Não há mais dúvida de que as piores partes da herança do regime autoritário devem ser removidas, de acordo com amplo consenso na sociedade. Assim, a Lei Falcão, o voto vinculado, a lei de greve, dentre outras, têm seus dias contados na Nova República, quer pelos compromissos do presidente eleito, quer pelo amplo apoio na sociedade para mudar estas normas que mais fortemente encarnam o regime autoritário de 64.
Parece-nos propício, portanto, que superadas as propostas mais comuns de reformas, preocupemo-nos em aprofundar a discussão sobre outros pontos da matéria constituinte que devam ser alterados.
Dentre os temas que merecem apreciação de todos os setores da sociedade e – em especial os estudiosos de Direito Constitucional e Eleitoral – está a questão relativa à iniciativa das leis.
A atual Constituição Brasileira estabelece que a iniciativa das leis cabe “a qualquer membro ou comissão da Câmara dos Deputados ou do Senado Federal, ao presidente da República e aos Tribunais Federais com jurisdição em todo território nacional” (art. 56). Esta disposição está tradicionalmente presente em nossas Constituições pós 34, e tem sofrido pouquíssimas alterações nas numerosas reformas constitucionais que tivemos nos últimos 50 anos.

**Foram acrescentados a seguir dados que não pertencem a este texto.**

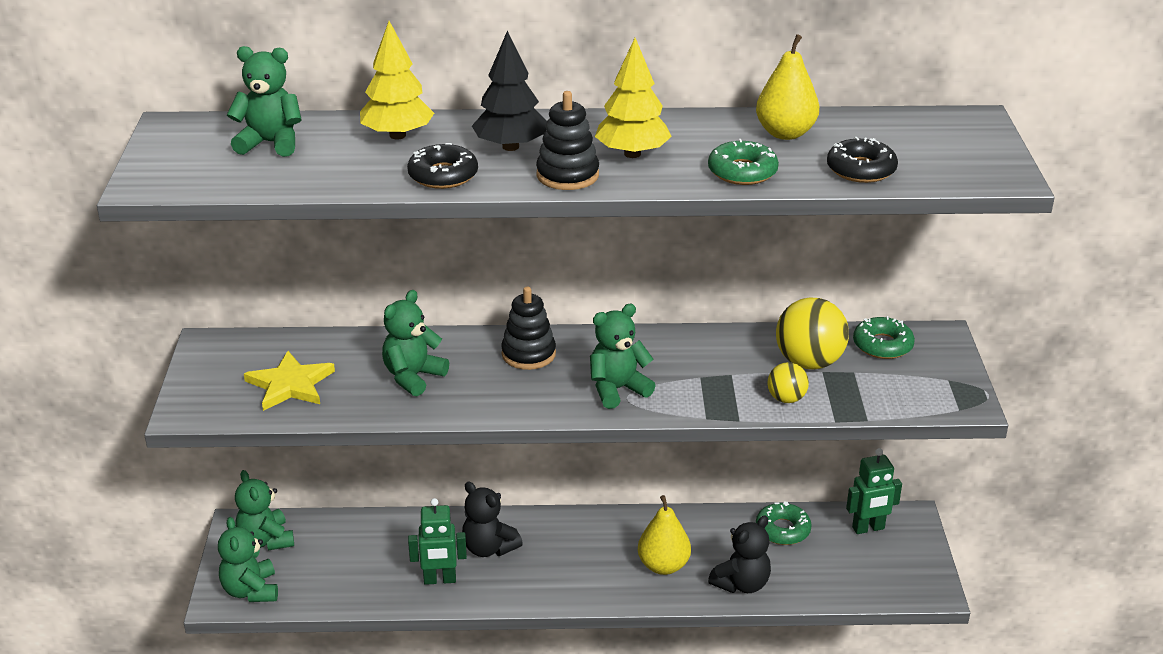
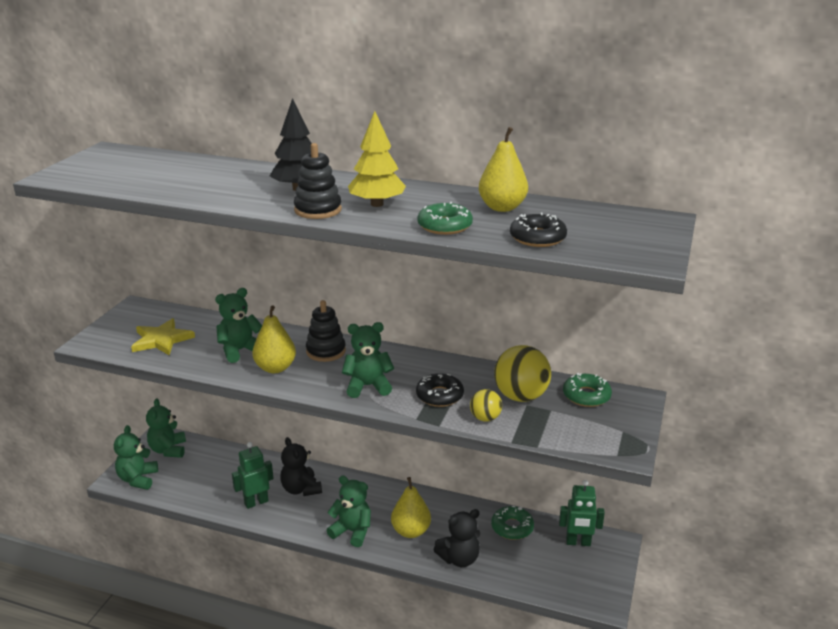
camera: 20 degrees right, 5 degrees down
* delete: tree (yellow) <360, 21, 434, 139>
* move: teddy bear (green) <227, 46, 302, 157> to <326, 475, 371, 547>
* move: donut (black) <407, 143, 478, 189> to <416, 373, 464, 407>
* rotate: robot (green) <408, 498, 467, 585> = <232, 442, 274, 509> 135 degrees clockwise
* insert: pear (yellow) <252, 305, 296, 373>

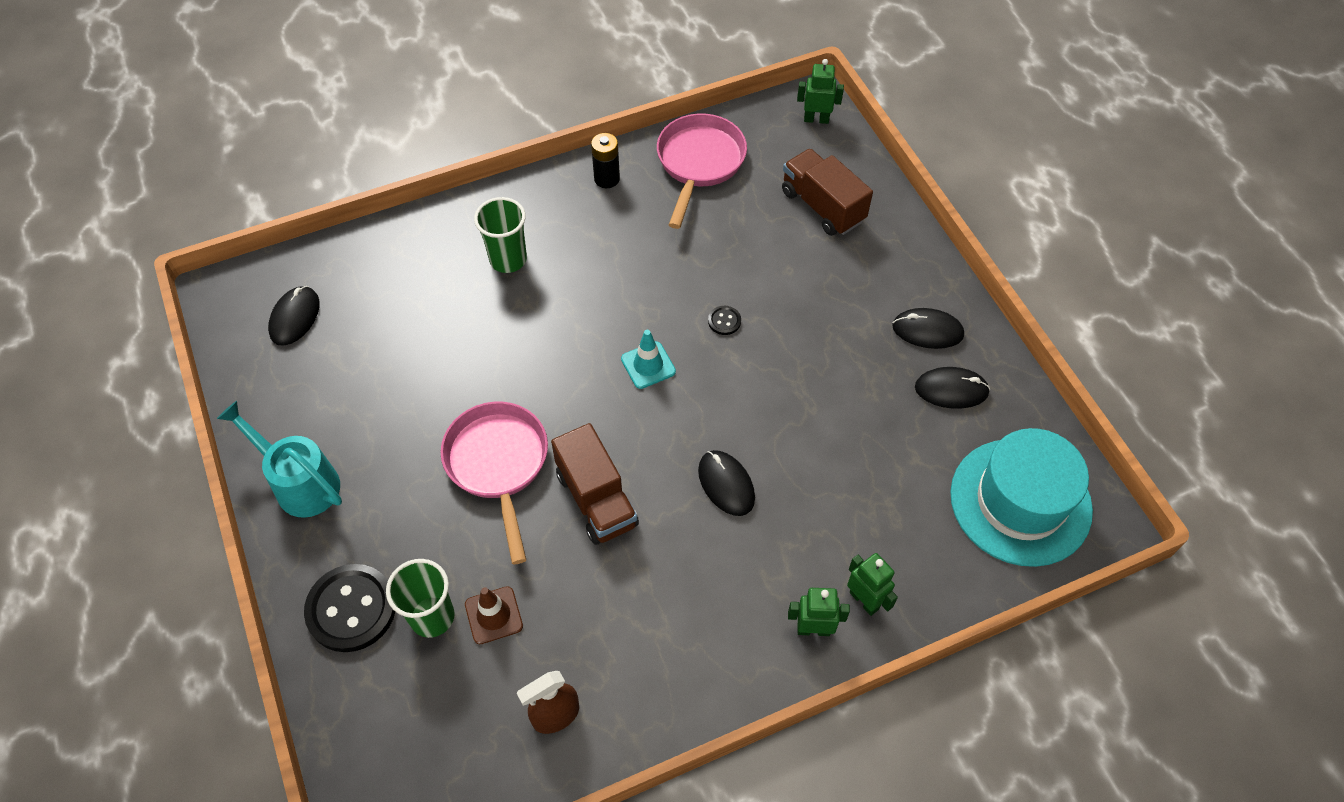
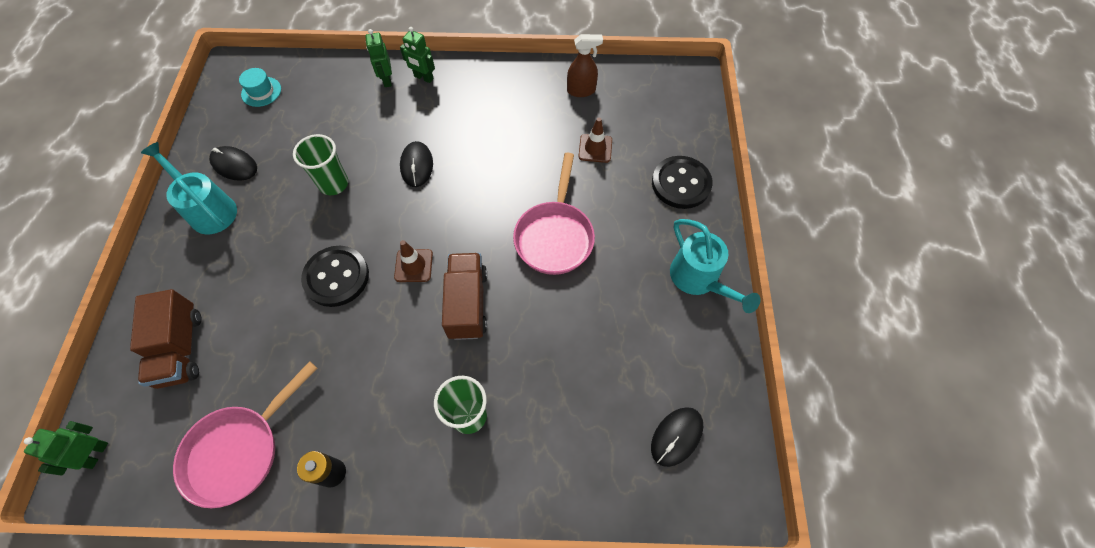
camera: 155 degrees left, 5 degrees up
* rotate: robot (green) <797, 59, 844, 124> = <24, 421, 108, 476> 75 degrees clockwise
* resize: button (black) <708, 306, 741, 335> = <301, 246, 369, 307> x2.31
* replace: mouse (black) <892, 308, 964, 349> to watering can (turquoise) <141, 142, 237, 234>
* recolor: traffic cone (turquoise) <621, 330, 676, 389> to traffic cone (brown) <394, 240, 433, 282>
* move: truck (brown) <551, 423, 639, 545> to <442, 253, 487, 340>
* resize: hat (turquoise) <950, 428, 1093, 567> = <239, 68, 281, 107> x0.44
* move: cup (green) <386, 559, 455, 638> to <293, 134, 348, 195>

Nesse processo constituinte que o Brasil inicia, parece-nos o momento propício para alterarmos esta disposição, no sentido de democratizá-lo, ampliando o leque dos proponentes do ato de alteração das normas.
Isto é o que tem ocorrido em países onde o sistema democrático é mais estável e a sociedade civil mais complexa com um grande número de instituições formadoras da opinião.
Nenhuma lesão estará sendo cometida aos parlamentares ou aos partidos políticos se abríssemos a possibilidade de outras formas de encaminhamento dos projetos de lei, posto que sempre caberá ao Poder Legislativo deliberar sobre a matéria.
Assim, ao lado dos atuais proponentes de leis (deputados, senadores, presidente e tribunais) poderíamos possibilitar ao povo exercer a iniciativa da lei, mediante proposta encaminhada por um número mínimo de assinaturas de eleitores, número este que não deveria ser tão alto para não viabilizar qualquer tentativa de iniciativa popular.
Também parece-nos razoável que as Assembléias Legislativas dos Estados, por deliberação da maioria de seu plenário, possam propor projetos de lei. Quando a proposta versar sobre lei constitucional, a obrigatoriedade tanto no caso da iniciativa popular (assinaturas), quanto no caso das Assembléias (quórum), deveria ser maior, o que permitiria que apenas matérias do real interesse da sociedade fossem propostas.
Essas duas novas possibilidades de iniciativa das leis certamente contribuirão para uma real democratização da sociedade, além de fortalecer o Parlamento como órgão de deliberação dos projetos da sociedade.
Acreditamos que esta proposta, seguindo em linhas gerais disposições do Direito Constitucional italiano, deva ser debatida neste momento que antecede a realização da Assembléia Nacional Constituinte, não só pelos partidos mas por todas as entidades realmente comprometidas com a consolidação do regime democrático no Brasil.